The overall accuracy is (6 + 13 + 11) / 40 = 30/40 = 0.7500.
I wrote a confusion_matrix_accs() function that iterates through a PyTorch Dataset and computes 1.) a confusion matrix, 2.) the overall accuracy, 3.) a vector of accuracies by class, and then returns those three objects as a Tuple:
def confusion_matrix_accs(model, ds, n_classes):
# compute confusion matrix, overall acc, and acc-by-class
if n_classes <= 2: # less-than-or-equal
print("ERROR: n_classes must be 3 or greater ")
return None
cm = np.zeros((n_classes,n_classes), dtype=np.int64)
for i in range(len(ds)):
X = ds[i][0].reshape(1,-1) # make it a batch
Y = ds[i][1].reshape(1) # actual class 0 1 or 2, 1D
with T.no_grad():
oupt = model(X) # logits form
pred_class = T.argmax(oupt) # 0,1,2
cm[Y][pred_class] += 1
# overall acc
N = np.sum(cm) # total count
n_correct = np.sum(np.diag(cm)) # using diag()
overall = n_correct / N
# acc by-class
accs = np.zeros(n_classes, dtype=np.float32) # by class
row_sums = cm.sum(axis=1)
for i in range(n_classes):
accs[i] = cm[i][i] / row_sums[i]
return (cm, overall, accs) # as a Tuple
Next, I wrote a show_confusion_accs() function that accepts the return Tuple from the confusion_matrix_accs() function and displays the results:
def show_confusion_accs(cm_accs):
# display confusion matrix with accuracies
cm = cm_accs[0] # the confusion matrix of counts
overall = cm_accs[1] # overall accuracy
accs = cm_accs[2] # accuracies by class
dim = len(cm)
mx = np.max(cm) # largest count in cm
wid = len(str(mx)) + 1 # width to print
fmt = "%" + str(wid) + "d" # like "%3d"
for i in range(dim):
print("actual ", end="")
print("%3d:" % i, end="")
for j in range(dim):
print(fmt % cm[i][j], end="")
print(" = %8.4f" % accs[i], end="")
print("")
print("------------")
print("predicted ", end="")
for j in range(dim):
print(fmt % j, end="")
print(" = %8.4f" % overall, end="")
print("")
I used one of my standard synthetic datasets for my demo. The data looks like:
1 0.24 1 0 0 0.2950 2 -1 0.39 0 0 1 0.5120 1 1 0.63 0 1 0 0.7580 0 -1 0.36 1 0 0 0.4450 1 . . .

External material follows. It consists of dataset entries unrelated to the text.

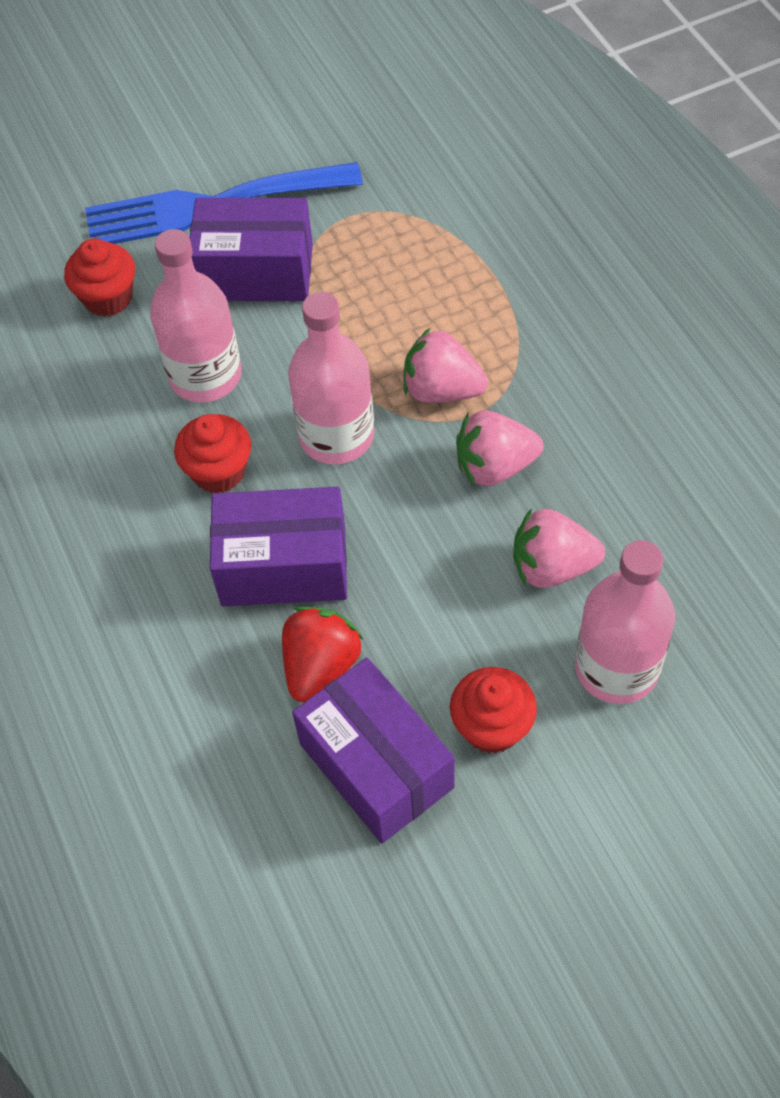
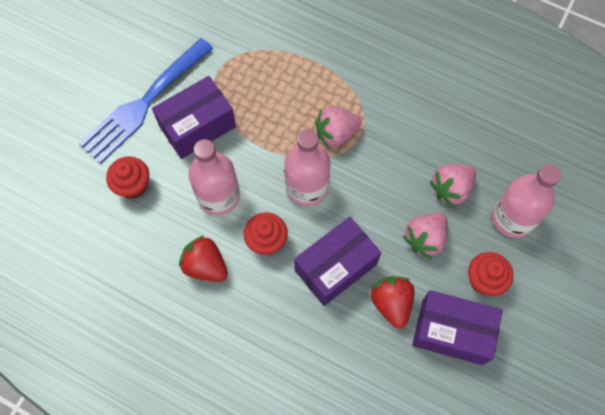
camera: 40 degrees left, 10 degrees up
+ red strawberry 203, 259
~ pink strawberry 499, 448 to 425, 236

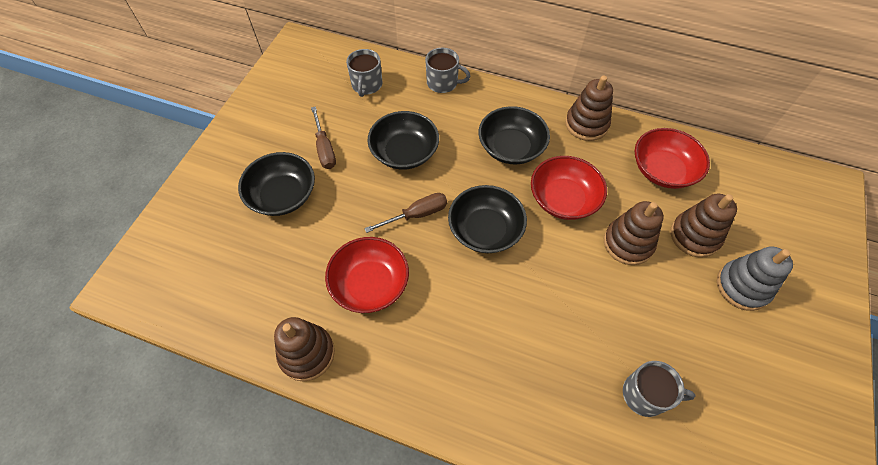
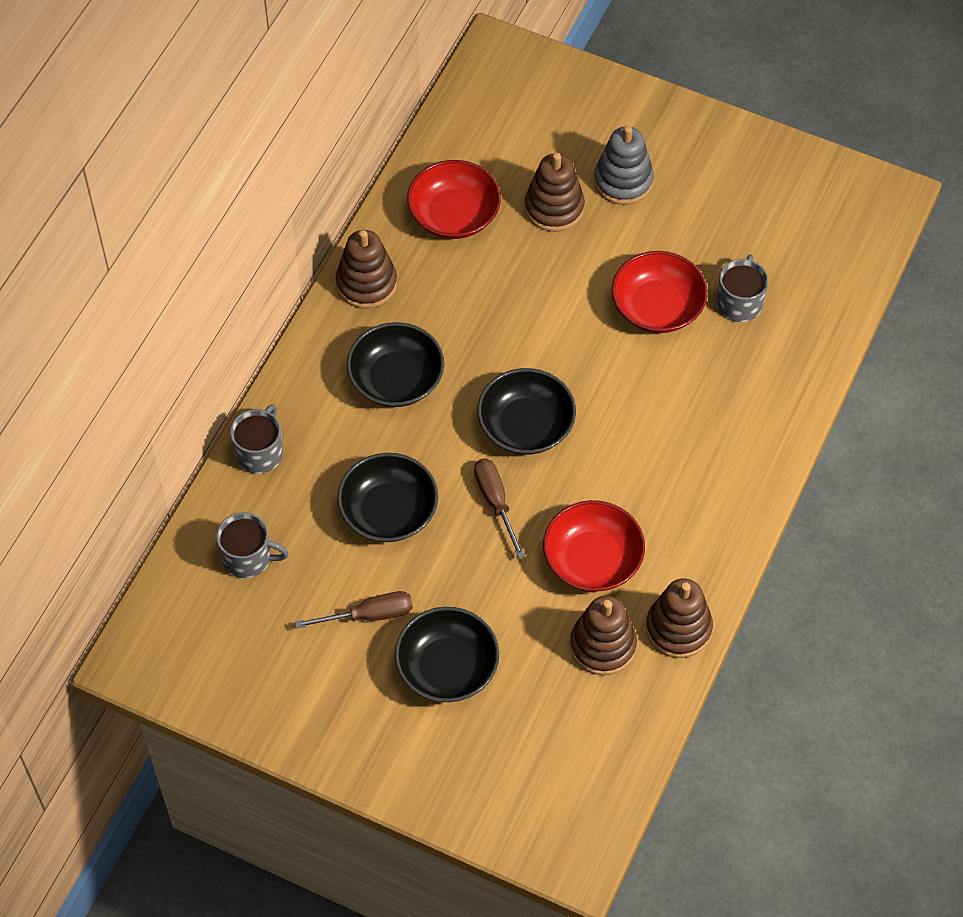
camera: 85 degrees left, 0 degrees up
~ brown stacking toy 633, 233 to 603, 635
~ red bowl 569, 188 to 660, 292

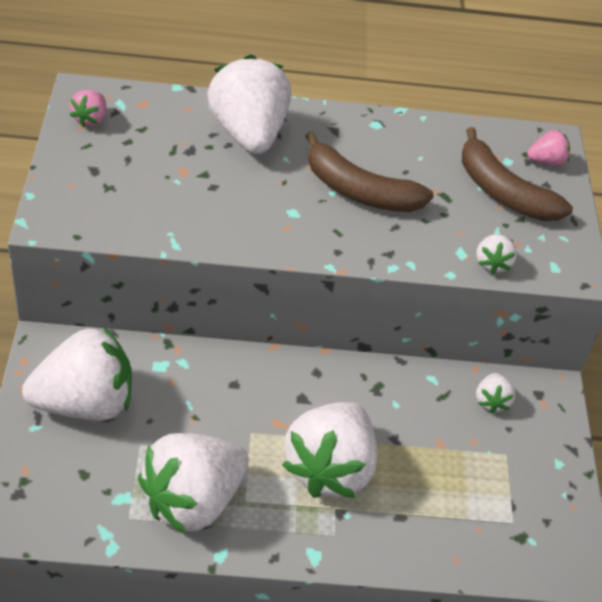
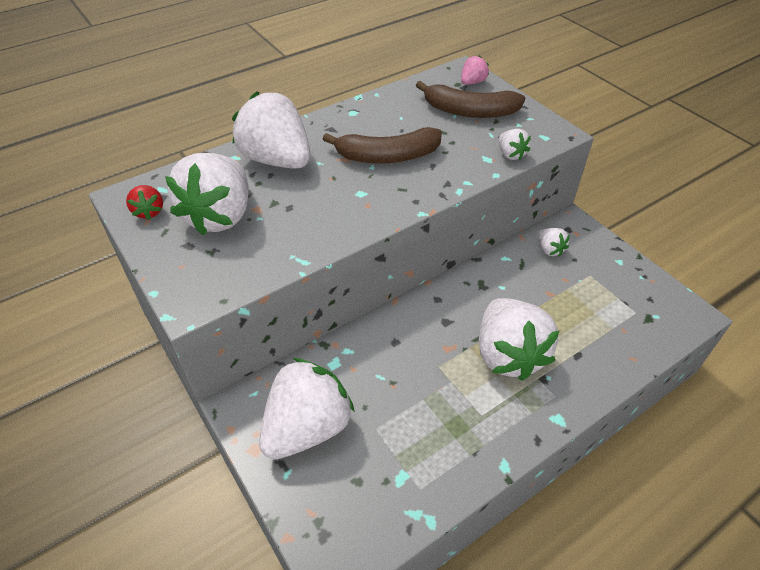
camera: 30 degrees left, 0 degrees up
~ pink strawberry 88, 108 to red strawberry 144, 202
~ white strawberry 193, 484 to 207, 194

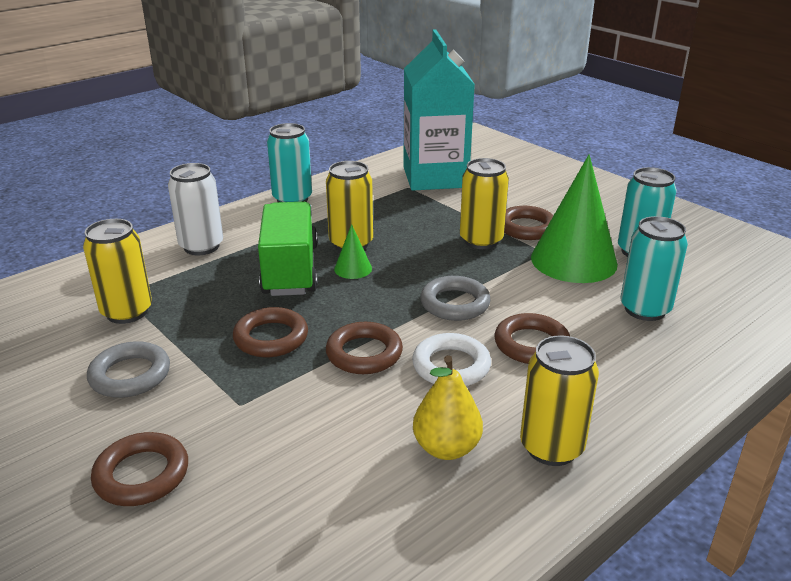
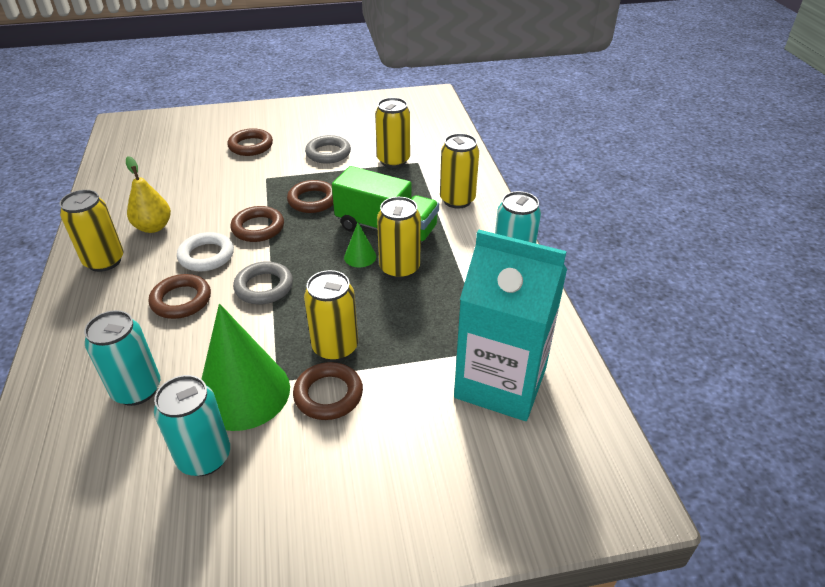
camera: 120 degrees right, 10 degrees up
~ white can 195, 209 to yellow can 459, 170

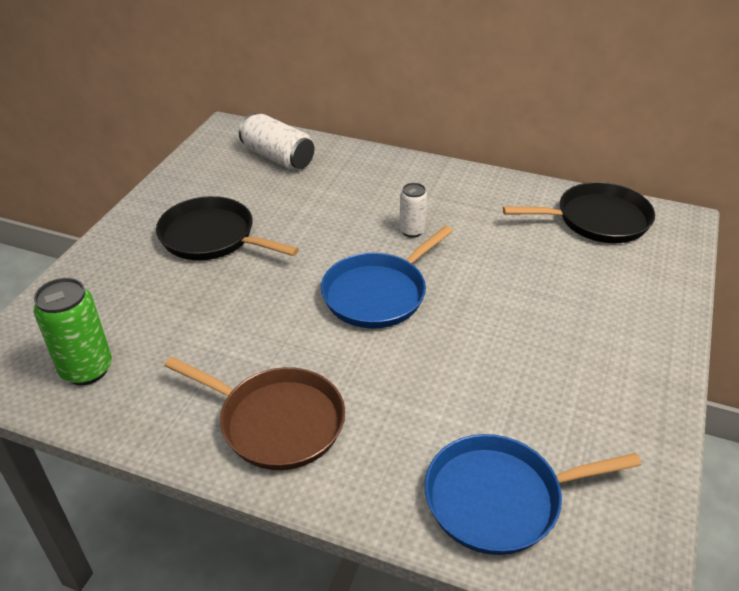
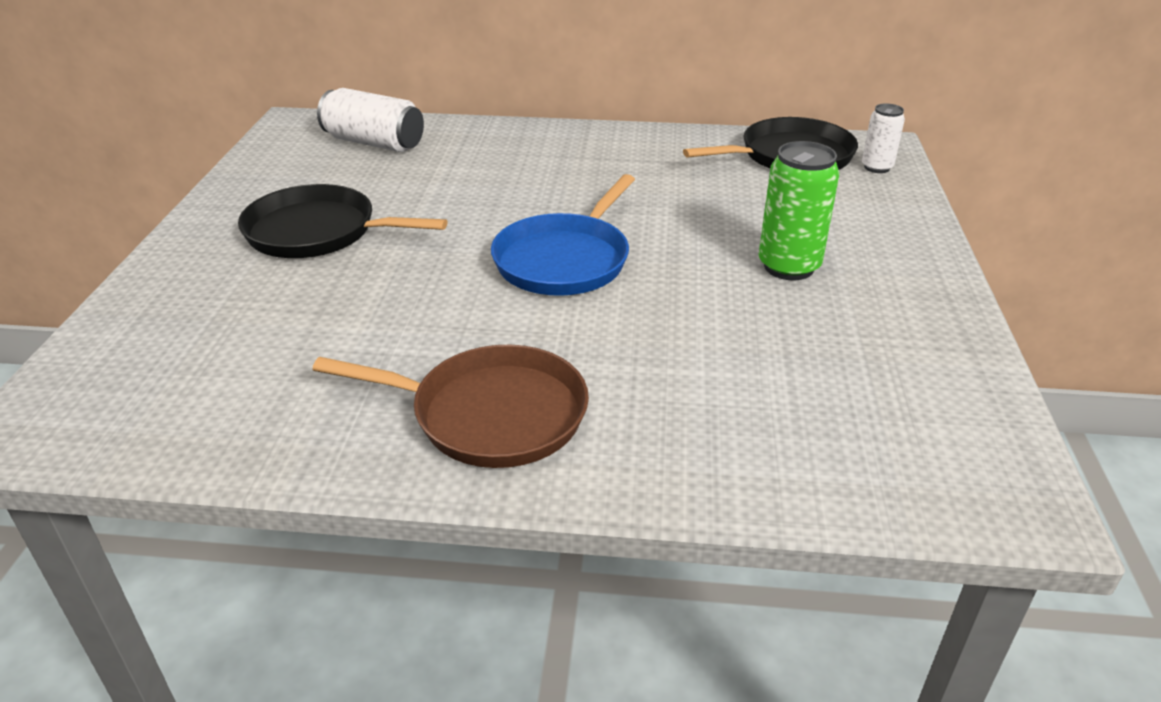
camera: 15 degrees left, 5 degrees down
~ green can 73, 331 to 798, 210
~ white can 413, 210 to 883, 138
- blue pan 533, 494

The fields are sex (male = -1, female = +1), age (divided by 100), State (Michigan = 100, Nebraska = 010, Oklahoma = 001), income (divided by $100,000), and political leaning (0 = conservative, moderate = 1, liberal = 2). The goal is to predict political leaning from sex, age, State, and income. There are 200 training items and 40 test items.
There’s no real moral to this blog post, but as I was coding I remembered (as I’ve known for a long time) that I don’t get a whole lot of satisfaction dealing with UI programming; I get much more satisfaction by creating algorithms that produce the information that can be dealt with by UI functions.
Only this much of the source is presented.